Given the caveat I keep repeating—that it’s truly impossible to say—the best guesses are all in the single digits. The rate of positive antibody tests varies widely from place to place. And those tests are limited and we don’t know what they mean. In Chelsea, Massachusetts, a small, early study appeared to show a roughly 30 percent positive rate, while in Santa Clara County, California, the positive rate was about 3 percent. In either case, there’s no evidence that we are near herd immunity. And, again, these studies weren’t meant to measure immunity; they were only meant to measure exposure. Measuring immunity will mean seeing how many of the people with antibodies end up getting sick again.
Should we give up for now on coronavirus antibody tests? I’ve lost hope.

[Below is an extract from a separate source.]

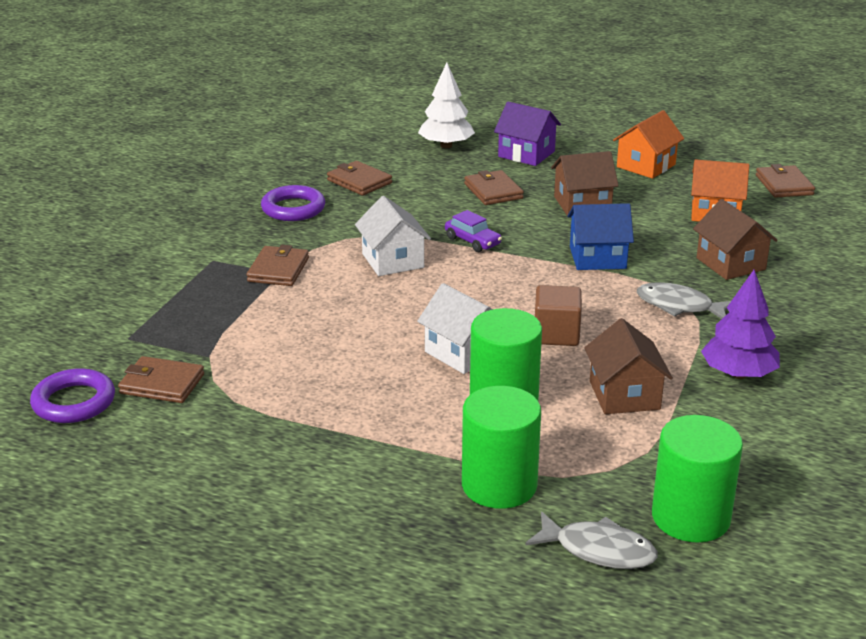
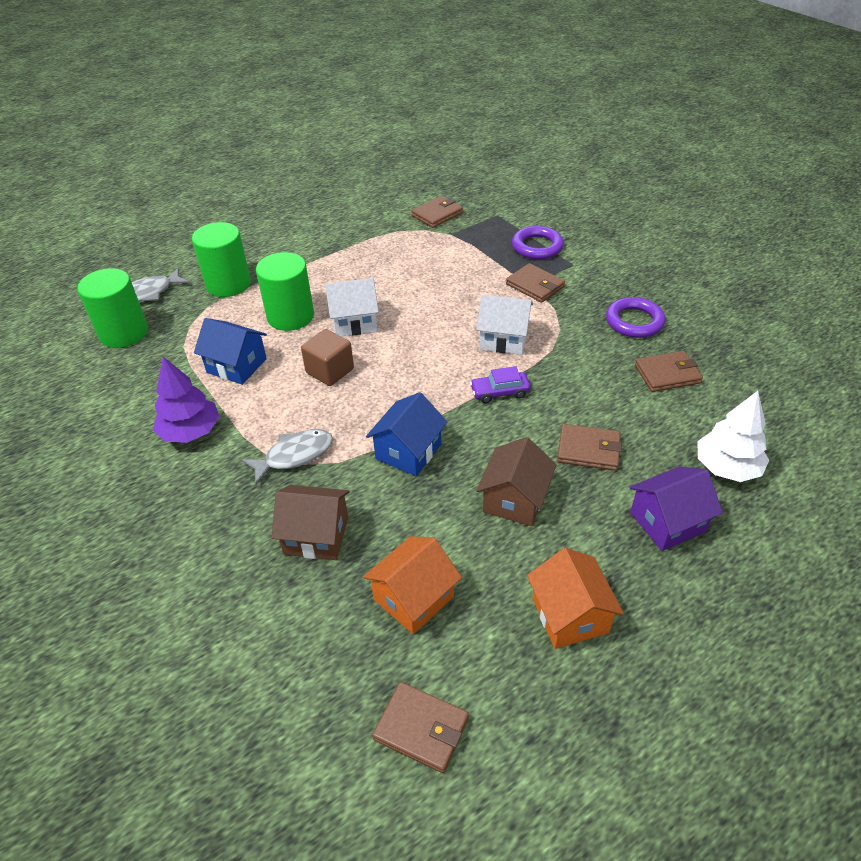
camera: 125 degrees right, 15 degrees up
(74, 402) = (447, 189): purple ring -> purple ring (537, 247)
(624, 395) = (236, 365): brown house -> blue house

No, this is how immunity works in most infectious diseases—it involves uncertainty. There are always questions about exactly how many antibodies are required to prevent an infection, and how long they last. We act based on averages and best estimates across populations. But at an individual level, none of us is suddenly rendered invincible. We may only ever be able to say that, for example, 80 percent of people who have a positive coronavirus antibody test are truly adequately protected. But when the prevalence of disease falls—because so many of us have been sick, or get vaccinated, or simply practice good hygiene—that number becomes enough to effectively protect us. In keeping with the recurring theme of this pandemic, we’re all in this together.